In the early years of the Learning Center, Shoap said that she got resistance from those who could not see beyond the finite vision of what an early education should look like, but relied on the support of her husband and a few parents whom she said understood her teaching methods and embraced her teaching philosophy.
"This was a huge leap of faith for these few parents, and especially for my husband who helped me with years of creative financing, meeting endless code specifications of our buildings, and trusting me with our children throughout this long endeavor.” Shoap said. “This huge leap of faith from him, my children and these families, and is a big part of the reason why we’re still here.”
Perhaps the most crucial component of the curriculum at White Clay Learning Center happens when the subject becomes the 'Real World.' Every year, students receive life skills classes, which include shopping in the community, preparing meals and learning how to make financial transactions. Learning about the world also extends far beyond the walls of the school; recently, some students traveled to Costa Rica to volunteer at an orphanage. In the aftermath of Hurricane Katrina, members of the school flew to New Orleans to assist on relief efforts. After the 2004 tsunami in the Indian Ocean devastated the coast of Indonesia, White Clay Learning Center students took up a letter-writing campaign to encourage recipients to contribute to relief locations. Close to home, the school delivers complete Thanksgiving dinners to six area families.
“I’ve always found it so perplexing when I hear parents say that it is the large public school environment that most duplicates the real world for their kids. The 'Real World' setting is five or six people of different backgrounds, ages and creative abilities coming together and working together," Shoap said. "That is the critical element that these children need, and that is what you see here."
As he enters what will be the equivalent of the 10th grade this Fall, Stosh Sticinski will attend White Clay Learning Center four days a week, and work on his studies one day a week from home.
“For Stosh to go through four more years of public school was unthinkable,” Leo said. “After meeting with Andrea, we felt that this school has created a curriculum that thinks outside the box, in an attempt to reach these kids so that they can learn.
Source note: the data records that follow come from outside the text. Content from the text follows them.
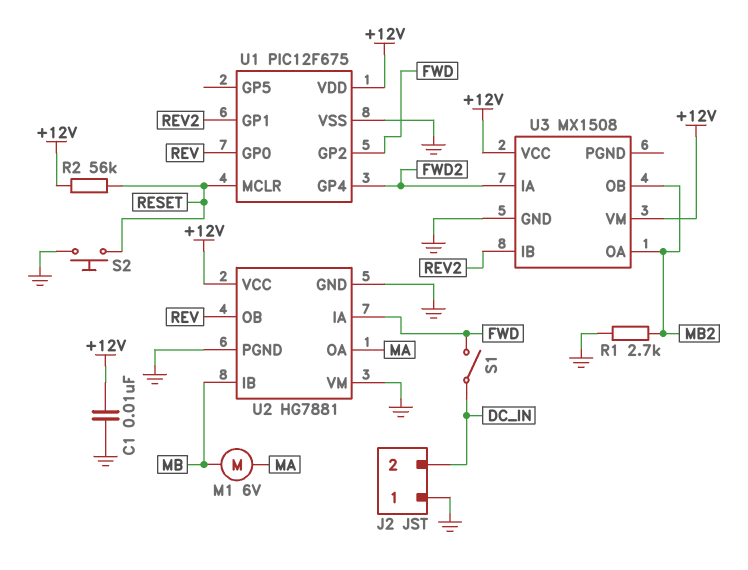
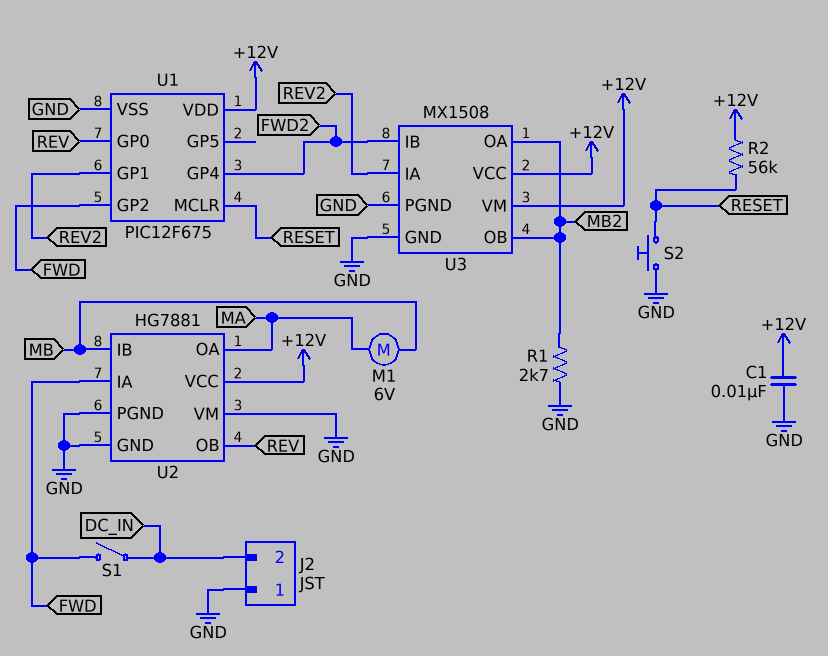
U3 pin IA: FWD2 -> REV2
U3 pin IB: REV2 -> FWD2
U3 pin PGND: none -> GND

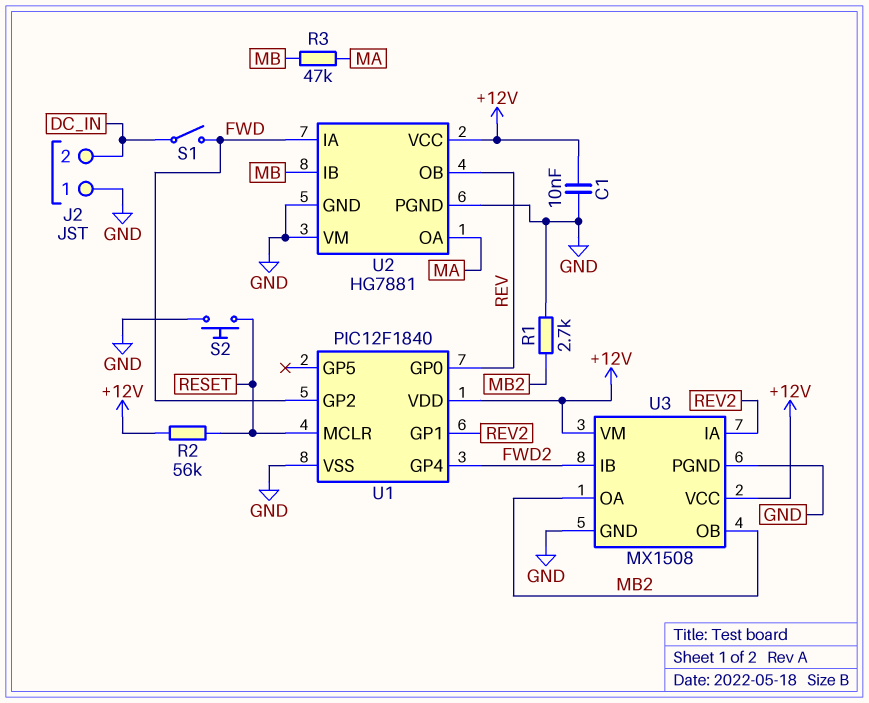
M1: motor 6V (MA, MB) -> none
R3: none -> 47k (MA, MB)
U1: PIC12F675 -> PIC12F1840

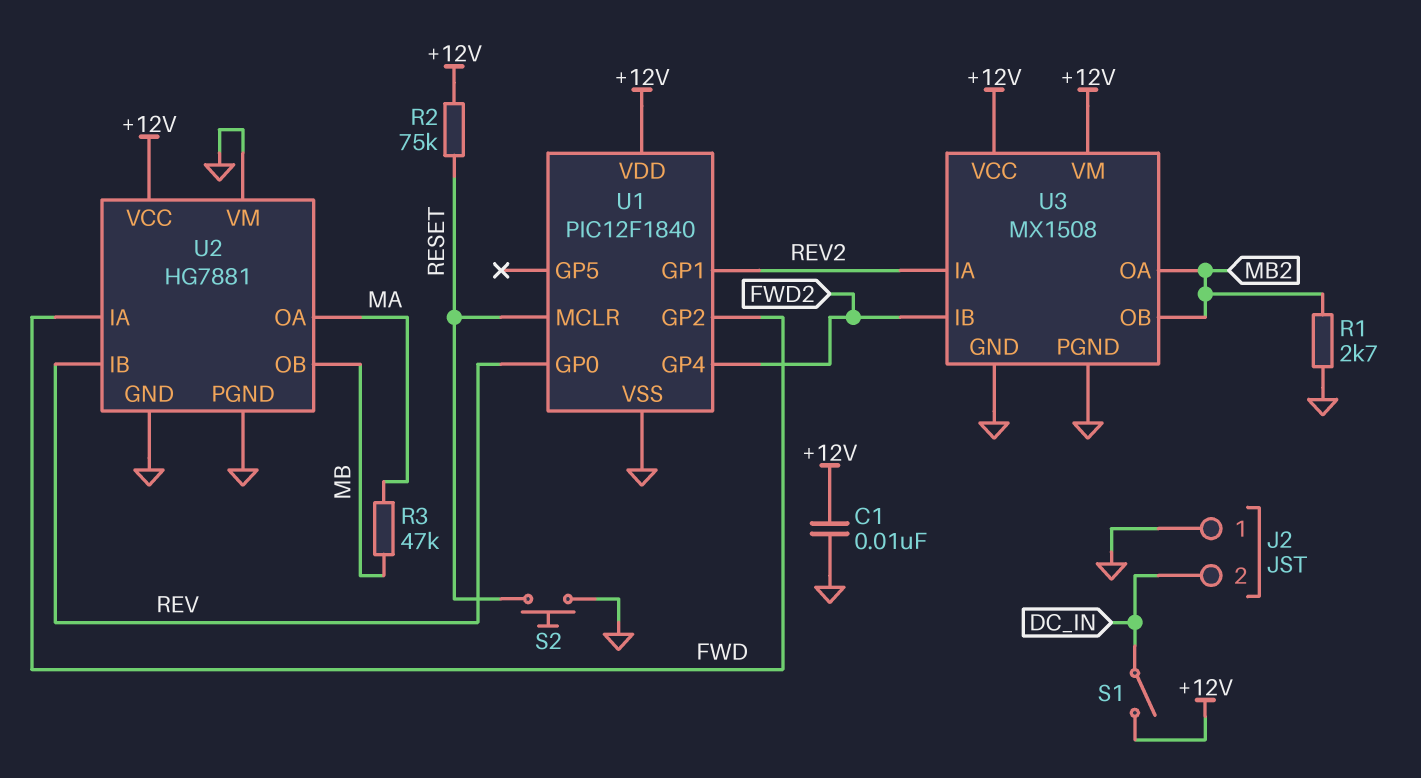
R2: 56k (+12V, RESET) -> 75k (+12V, RESET)
S1: switch (DC_IN, FWD) -> switch (+12V, DC_IN)
U2 pin IB: MB -> REV
U2 pin OB: REV -> MB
For me, being able to know that when he sits down to do work, I won't see the frustration on his face is remarkable.
“Stosh tells me, 'Dad, I cant thank you enough for sending me to this new school. I'm so happy here,'” Leo added. “To see your kids being happy in school, what else what can top that?”
Although Shoap is uncertain what the next 20 years will look like at the Learning Center, she is confident in the belief that the school will continue to abide by its mission.
“At the end of the day, this is about creating adults," she said. "We need to do our duty to the individual, and the individual will eventually give back. Whatever label that society may want to put on our students, we provide a learning environment so that they can be a contributing, empowered member of society and make a difference. Our job is to lift them up and help them find their strengths.”